そのため教育の現場では『口形記号』と言うものを使用していました。
口形記号とは京都府教育委員会が出している五十音にそれぞれどのような口の動きをするのか記号で当てはめ、発音のサポートを行うと言うものです。
小学校1年生はひらがなを覚えるとき、ひらがなの文字の形と口形記号を覚えながら発音を確認することでやっと覚えることができます

健常者のひらがなを覚える手間に比べ、覚える手間とフローが多く、理解に時間がかかってしまいます。
特に歌を歌うときなんかは口形記号を見てひらがなを見て口形記号見て…ということをしていると曲のスピードに置いていかれ自己肯定感の低下に繋がりかねません。

大きく分けて3つ、学習する際に乗り越える課題があります。

①発音の学習

ひらがなは、音の記号であるため、聞こえない子供は、ひらがながどのような音を表しているのかを理解しにくいかもしれません。音の学習が困難であるため、文字と発音との関連付けが難しいです。

②音の長さや抑揚

聞こえない子どもにとって、音の長さや言葉の抑揚も理解しにくいかもしれません。これは、発音やアクセントに影響を与える可能性があります。
また、一つずつなら可能かもしれないが連続した文字の並びになった時の難易度がとても高い。

③難聴の種類

難聴にも種類があります。音が捻じ曲がったように聞こえる感音性難聴と、音が小さく聞こえる伝音性難聴があります。感音性難聴の場合は音を大きくしても聞き取る事ができません。

解決策の提案

これらの課題を解決するために、新しいフォントを開発することを提案しました。
このフォントは、ひらがなの文字と口形記号を組み合わせたもので、文字自体が発音方法をなんとなく示すデザインとなっています。これにより、文字を見るだけで発音のヒントを得ることができ、学習の手間や混乱を減少させることが期待されます。
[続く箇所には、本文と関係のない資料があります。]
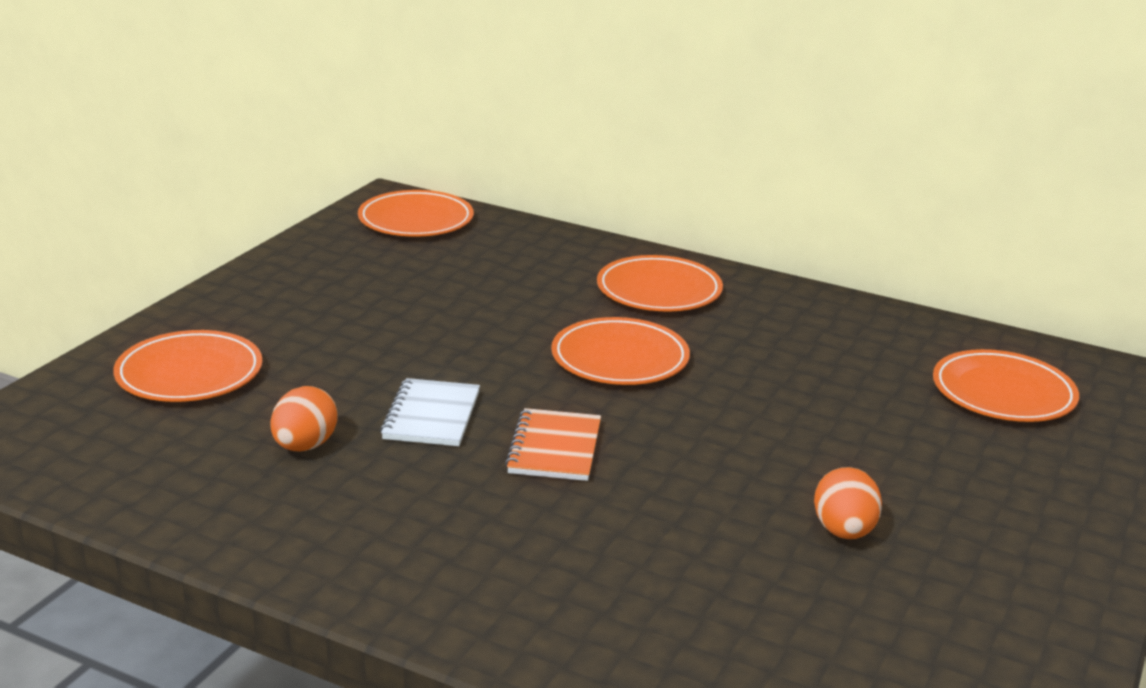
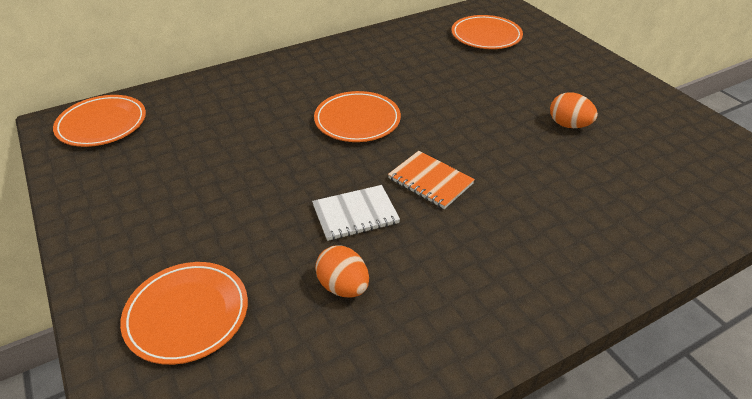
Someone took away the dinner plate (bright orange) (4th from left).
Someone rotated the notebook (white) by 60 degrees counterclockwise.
口形フォントのひらがな文字に、直接口のシンボルを入れないことには深い意味があります。
目的が学習のサポートと周りと同じペースで進めるということだからです。
仮にシンボルが入った絵文字の場合、悪目立ちしてしまい周りとの差にショックを受けてしまうかもしれません。また人によって聞こえ方も聞こえる音量も違うので統一しながらも主観で判断できるものが必要でした。
そのため「あ」の文字には、口を大きく開けることを示すシンボルではなく口を大きく開けた口形記号をリンクさせたフォントになっています。

口形フォント

ひらがなの発音方法を文字を見ただけで伝える書体です。
母音ごとに形に特徴を持たせ口の動きを表現しました。
難聴の生徒は人の口や舌の動き、発音記号を見て発音方法を学びます。
そこで文字と発音方法をリンクさせ、発音を感覚的に理解できる書体を制作しました。